Nouvelle bataille dans la guerre qui oppose l’administration Trump et la prestigieuse université de Harvard. Cette fois-ci ce sont ses étudiants étrangers qui sont visés. Dans une lettre adressée à l’établissement du Massachusetts, la ministre de la Sécurité intérieure, Kristi Noem, a annoncé révoquer avec « effet immédiat » la certification du programme SEVIS (Student and Exchange Visitor) de l’université, c’est-à-dire son droit d’inscrire des étudiants étrangers.
« Si Harvard veut retrouver ce privilège, elle doit fournir dans les 72 heures toute une série d’informations dont elle disposerait sur d’hypothétiques activités illégales menées par ses étudiants étrangers ces cinq dernières années », a-t-elle écrit sur X. Il est reproché à Harvard de favoriser « la violence, l’antisémitisme et de se coordonner avec le Parti communiste chinois sur son campus ». Les multiples manifestations de soutien à la Palestine et contre le gouvernement israélien avaient provoqué l’ire du gouvernement américain.
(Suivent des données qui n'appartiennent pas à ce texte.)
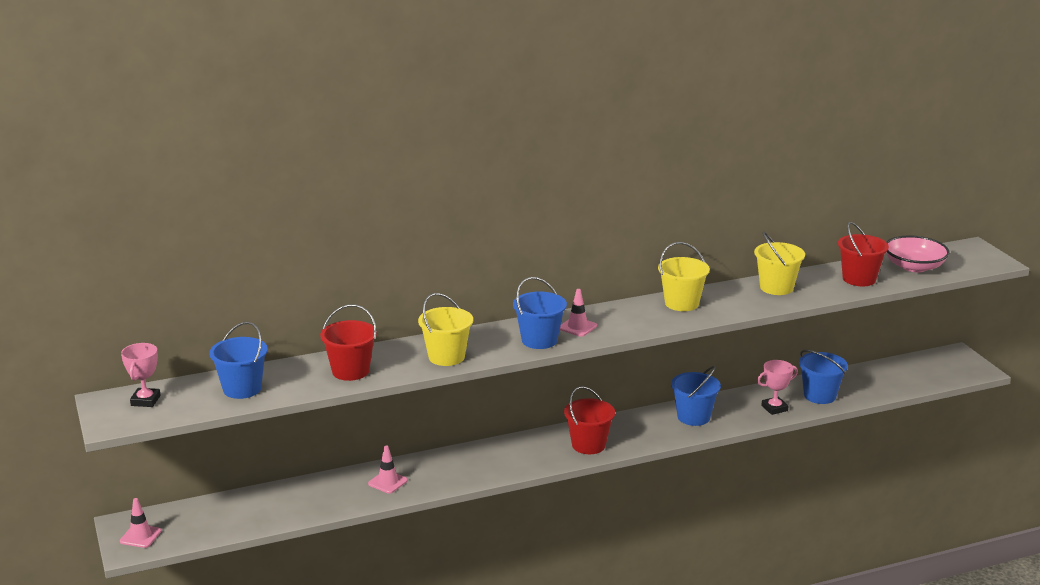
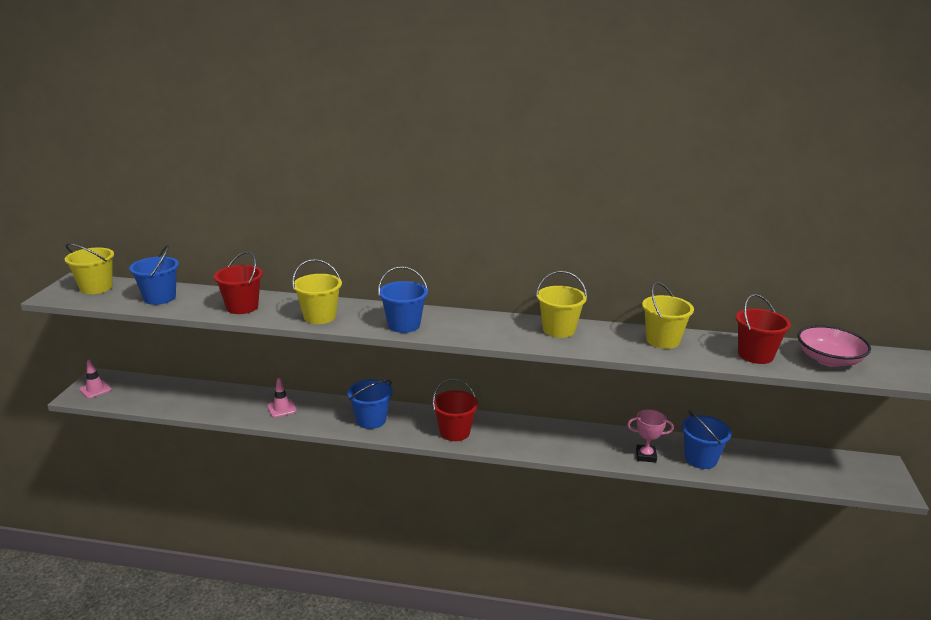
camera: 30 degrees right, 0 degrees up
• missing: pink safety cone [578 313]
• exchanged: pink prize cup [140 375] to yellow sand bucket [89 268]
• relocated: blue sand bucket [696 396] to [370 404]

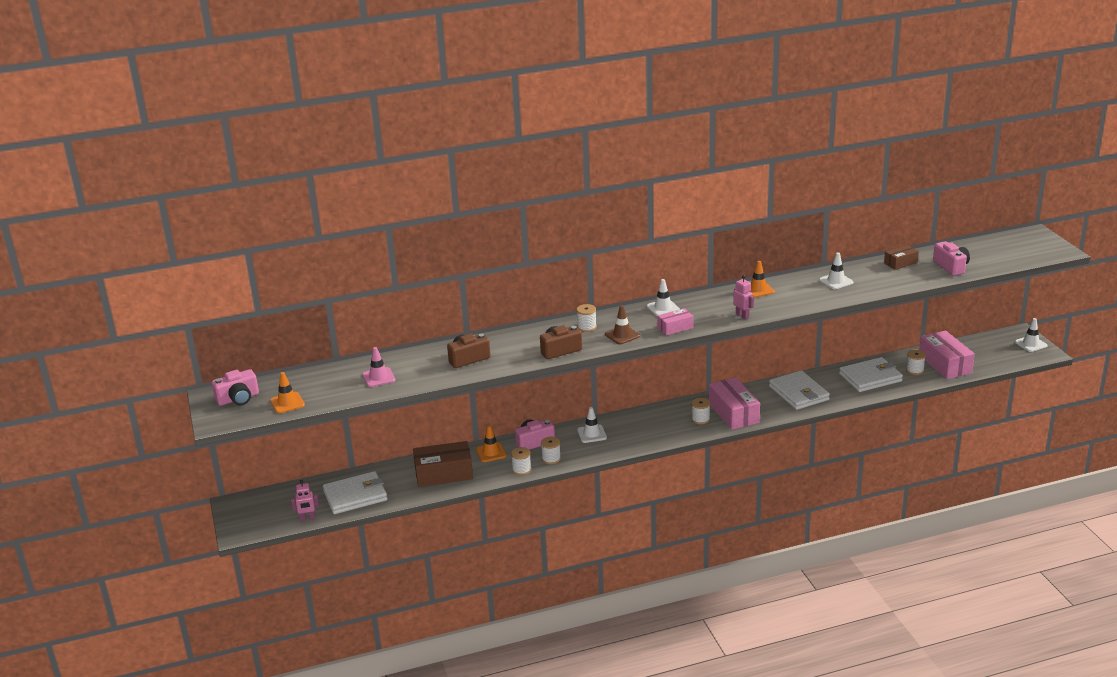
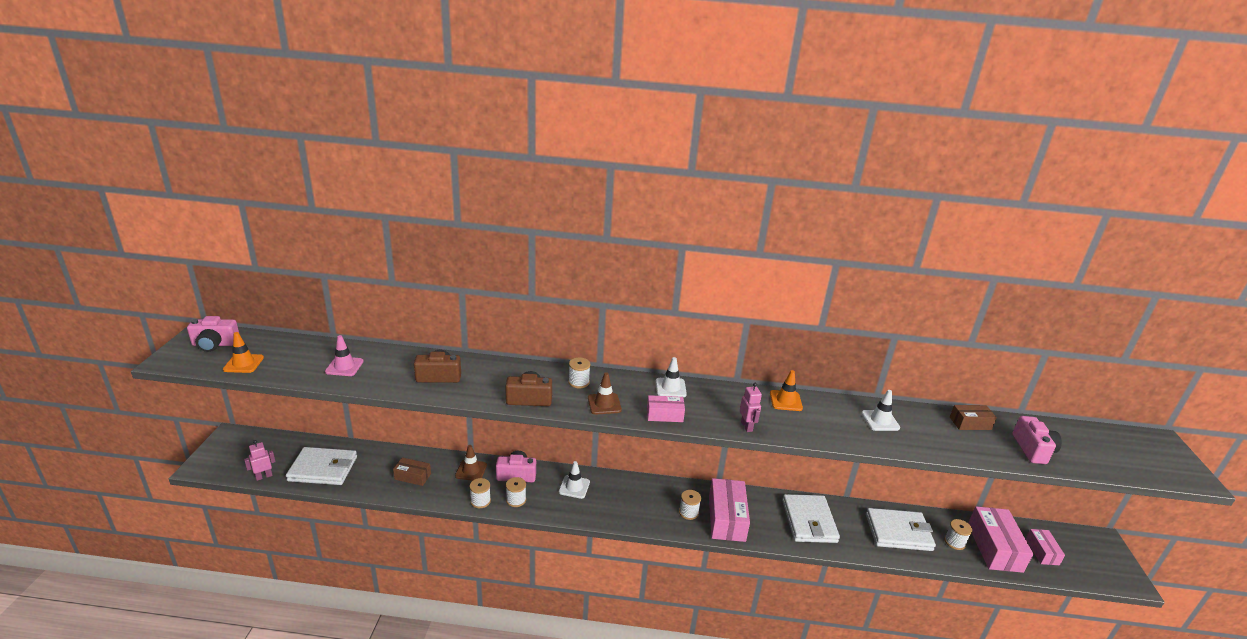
camera: 20 degrees right, 0 degrees up
• missing: white safety cone [1031 335]
• colour: orange-coloured safety cone [491 443] to dark brown safety cone [471 463]
• size: dark brown package [443 464] = [412 471] x0.56
• spun: pink robot [305 500] = [260 460] 135 degrees clockwise
• appeared: pink package [1045 547]

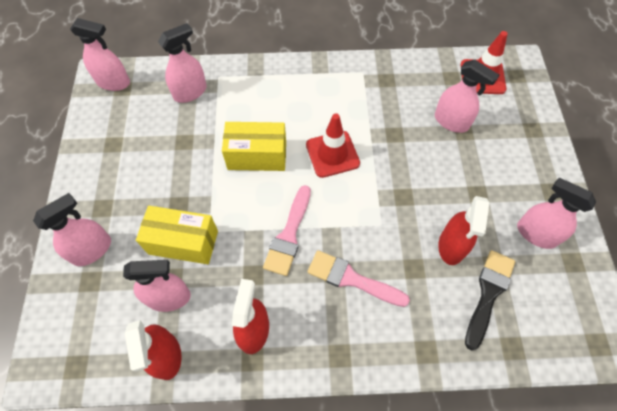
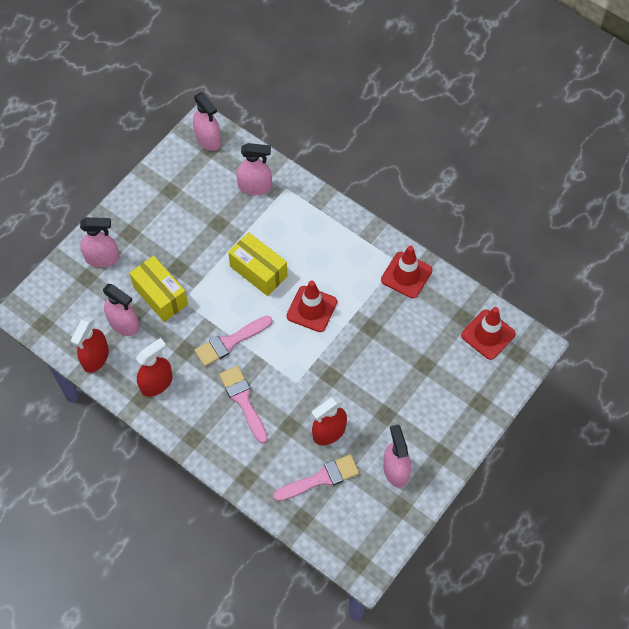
camera: 40 degrees right, 0 degrees up
• missing: pink spray cleaner [467 96]
• colour: ebony paintbrush [490 300] to pink paintbrush [316 477]
• appeared: crimson safety cone [406 271]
Pour récupérer son habilitation, l’université doit également transmettre les documents qu’elle possède sur la participation d’étudiants étrangers à des manifestations ou encore les éventuels dossiers disciplinaires de ces élèves. Si l’établissement a toujours refusé de fournir les éléments demandés, le bras de fer est définitivement engagé avec le gouvernement.